## Task item
Present exactly, and only, the lines running from the line that contains "part: (256, 821) -> (198, 728), removed" through the end of the entries below.
(Recorded information begins)
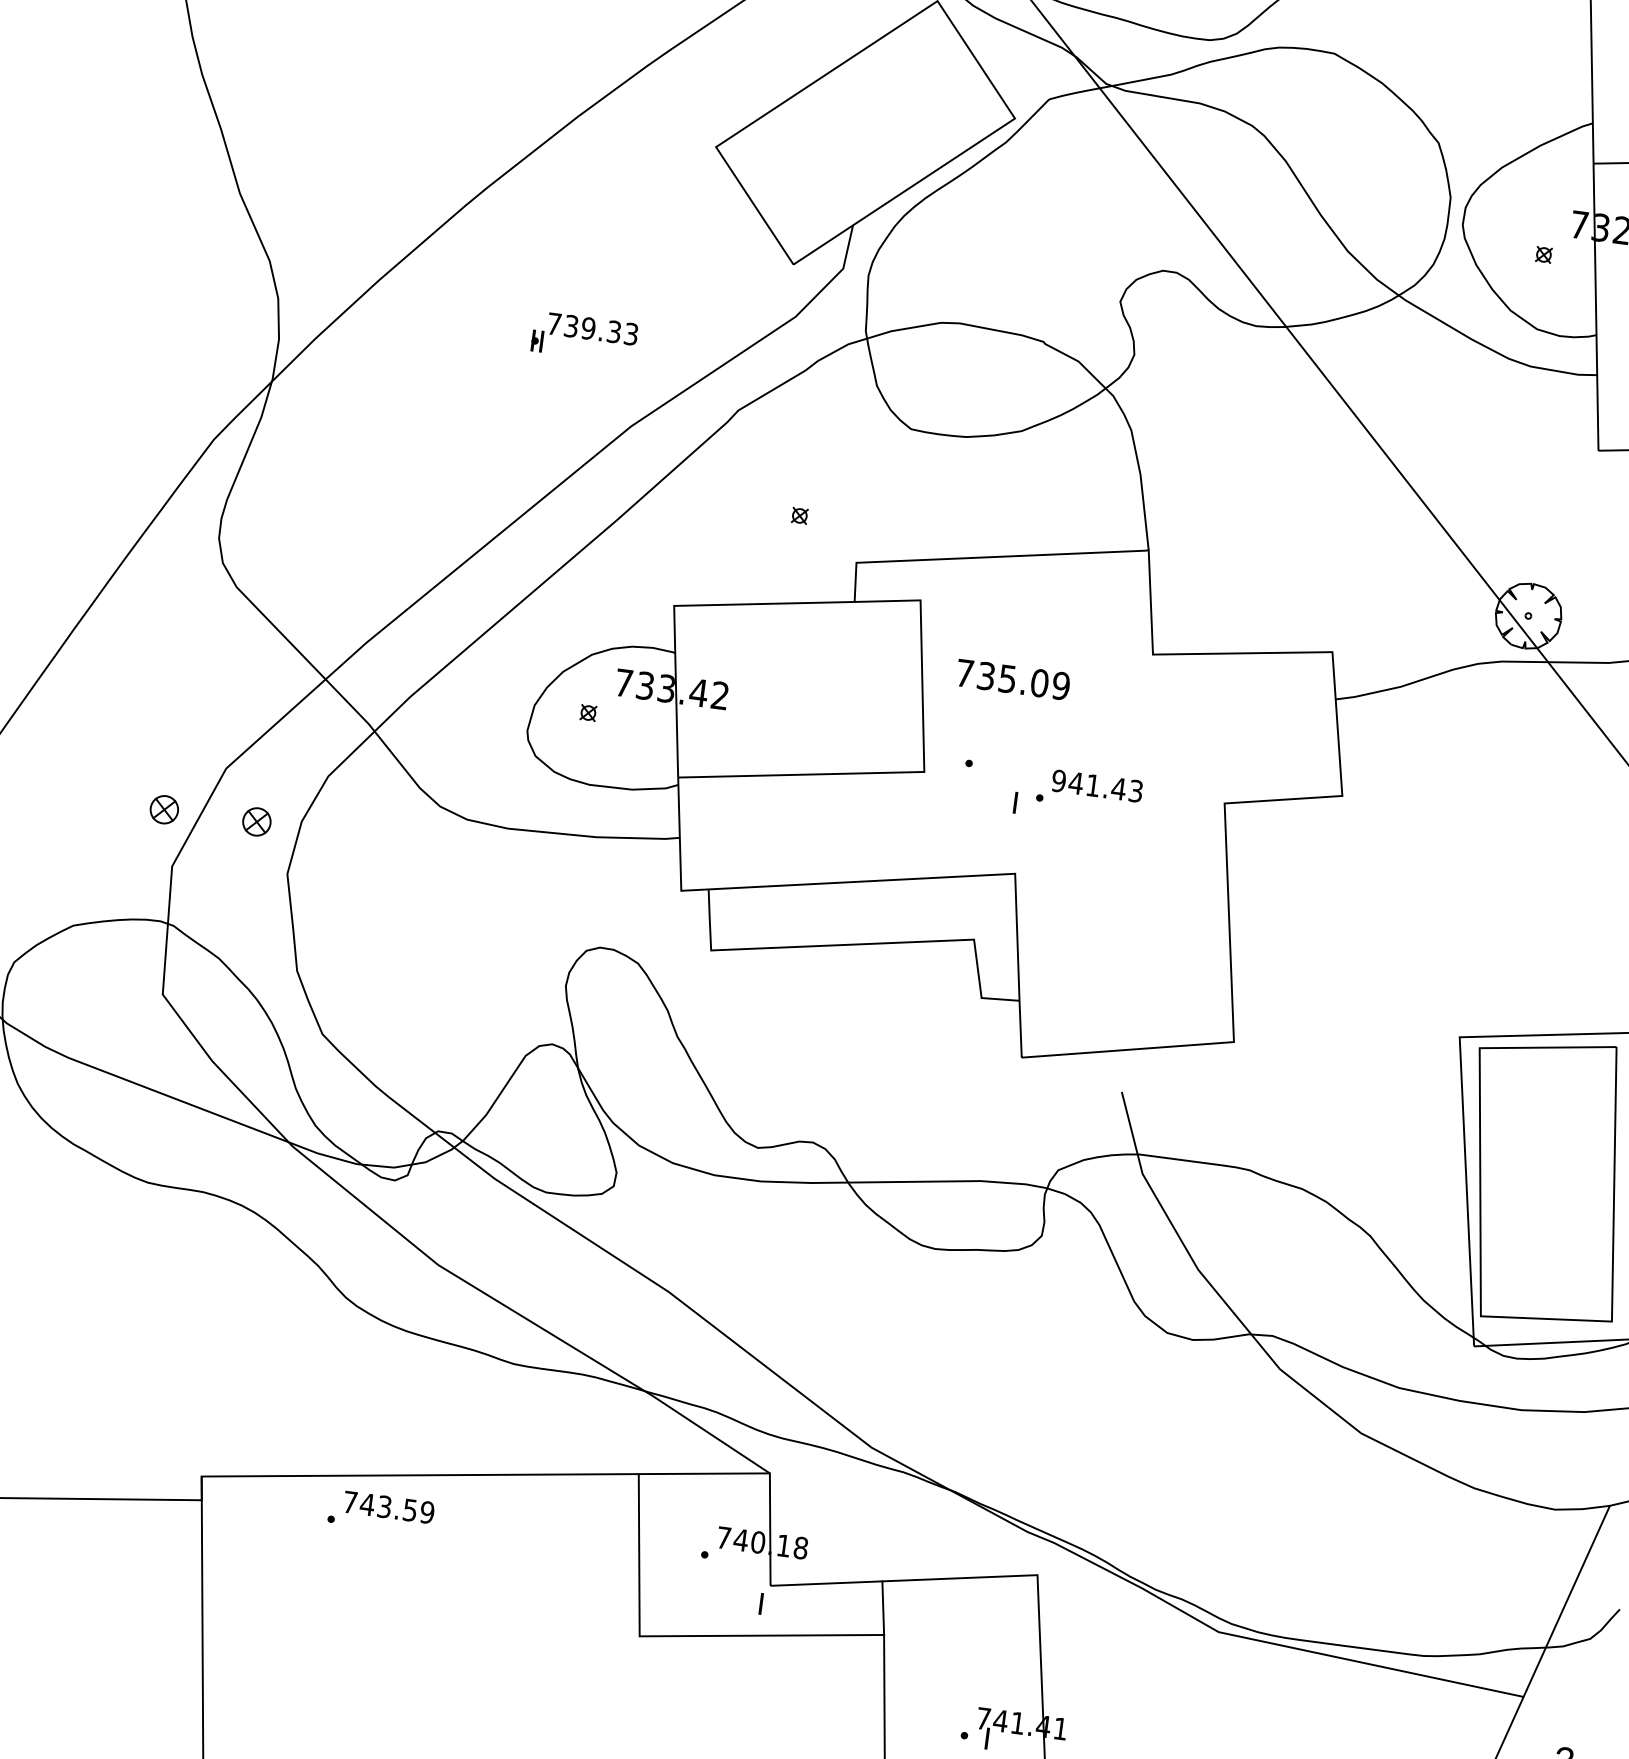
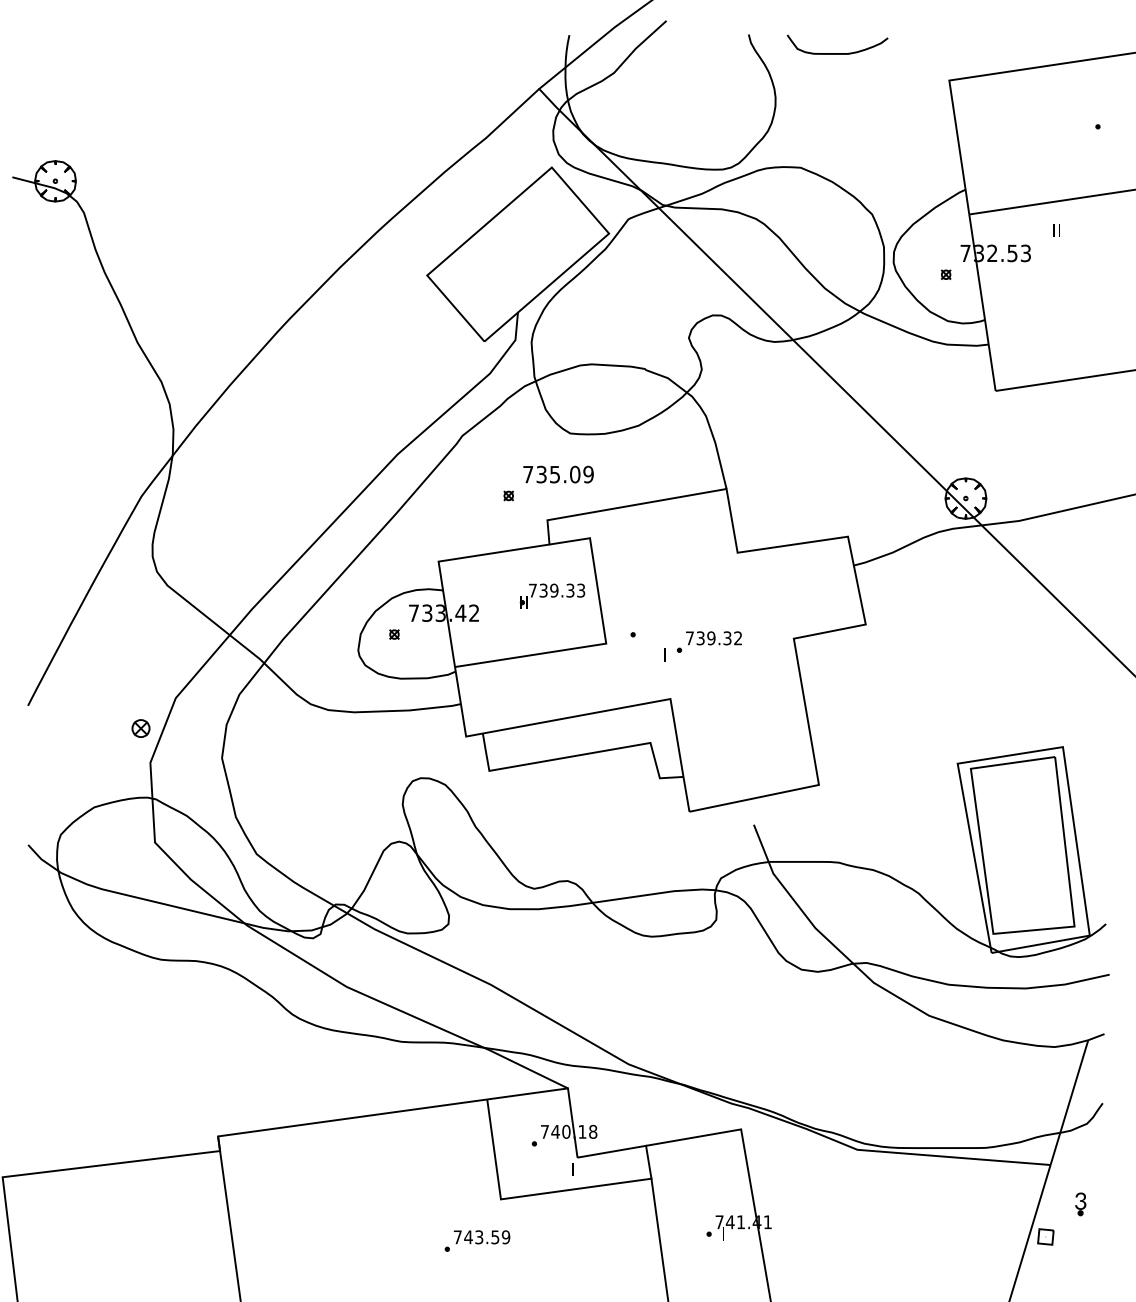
part: (584, 335) -> (552, 595), moved
text: (1013, 679) -> (558, 474), moved
text: (1096, 786) -> (713, 638), 941.43 -> 739.32
part: (256, 821) -> (198, 728), removed
part: (381, 1511) -> (477, 1240), moved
(Recorded information ends)
## Result
part: (256, 821) -> (198, 728), removed
part: (381, 1511) -> (477, 1240), moved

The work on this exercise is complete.